BRIEF DESCRIPTION OF THE DRAWINGS
[0007] FIG. 1 is a block diagram of a system in accordance with the
invention;
[0008] FIG. 1A is a block diagram of an audio output unit in
accordance with the invention;
[0009] FIG. 1B is an alternate audio output unit;
[0010] FIG. 1C is a block diagram of an exemplary common control
unit usable in the system of FIG. 1;
[0011] FIG. 2A is a block diagram of a detector of a type usable in
the system of FIG. 1;
[0012] FIG. 2B is a block diagram of a sensing and processing
module usable in the system of FIG. 1;
[0013] FIGS. 3A, B taken together are a flow diagram of a method in
accordance with the invention;
[0014] FIG. 4 is a graph of state space illustrating where
remediation may be possible.
DETAILED DESCRIPTION OF THE EMBODIMENTS
[0015] While embodiments of this invention can take many different
forms, specific embodiments thereof are shown in the drawings and
will be described herein in detail with the understanding that the
present disclosure is to be considered as an exemplification of the
principles of the invention and is not intended to limit the
invention to the specific embodiment illustrated.

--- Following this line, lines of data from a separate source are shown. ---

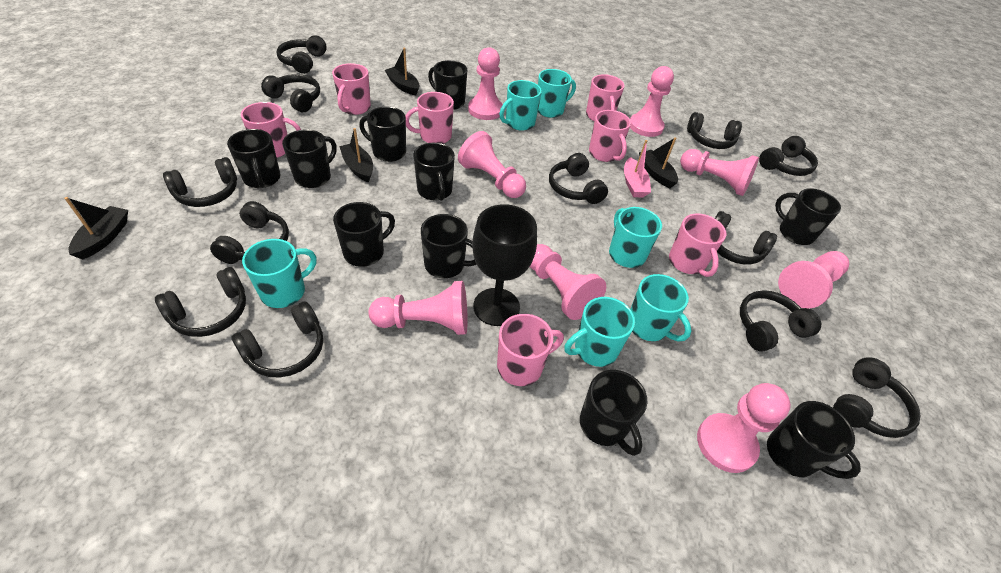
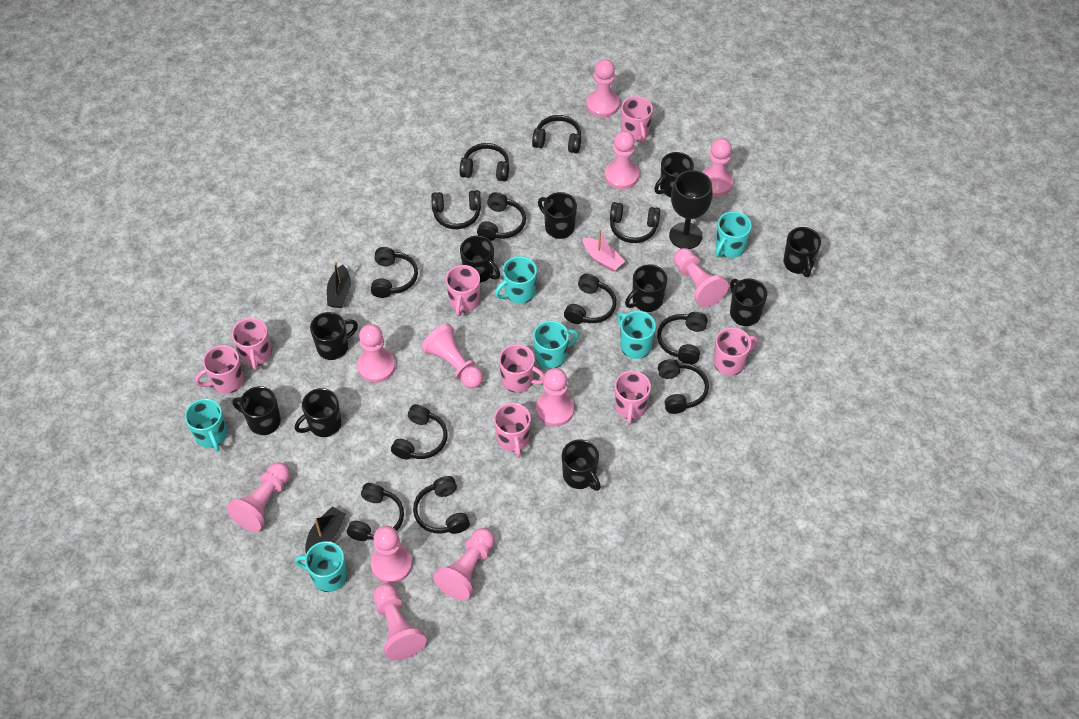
black boat: 4 -> 2
pink mug: 7 -> 8
pink pawn: 8 -> 11

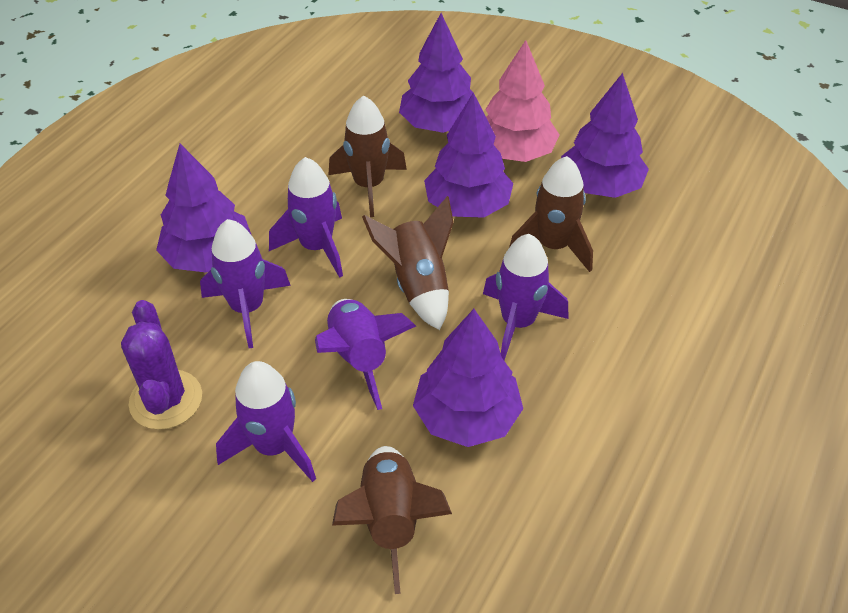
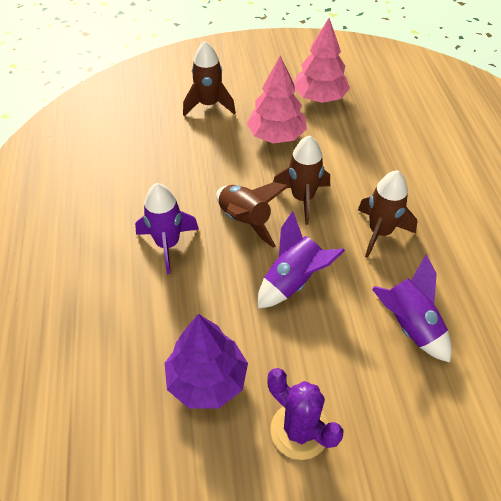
pink tree: 1 -> 2
purple rocket: 5 -> 3
purple tree: 5 -> 1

[0016] Systems and methods in accordance with the invention, sense
and evaluate audio outputs from one or more transducers, such as
loudspeakers, to measure certain acoustic properties of a building
space or region being monitored. The results of the analysis can be
used to determine the degree to which speech messages projected
into the region would be degraded by the acoustic characteristics
of the space and whether remediation of such speech messages is
needed.
[0017] In one aspect of the invention one or more acoustic sensors
located throughout a region sense and quantify incoming
predetermined audible test signals for a predetermined period of
time. For example, the test signals can be injected into the region
for a specified time interval. An analysis of received signals as
well as residual ambient sound can include establishing spectral
distribution and ambient noise level. The reverberation or decay
time can be determined by analyzing the trailing agents of specific
test signals.
[0018] In another aspect of the invention, the characteristics of
the speaker and amplifier chain introducing the audio into the
region can be taken into account. Characteristics including maximum
attainable sound pressure level (SPL) and frequency bands present
in the sensed audio can be evaluated. A determination can be made
as to whether the noise and reverberant characteristics of the
space would degrade the intelligibility of the speech being
projected to the extent that it cannot be compensated for. Results
of the determination can be made available for system operators and
can be used in manual and/or automatic methods of remediation.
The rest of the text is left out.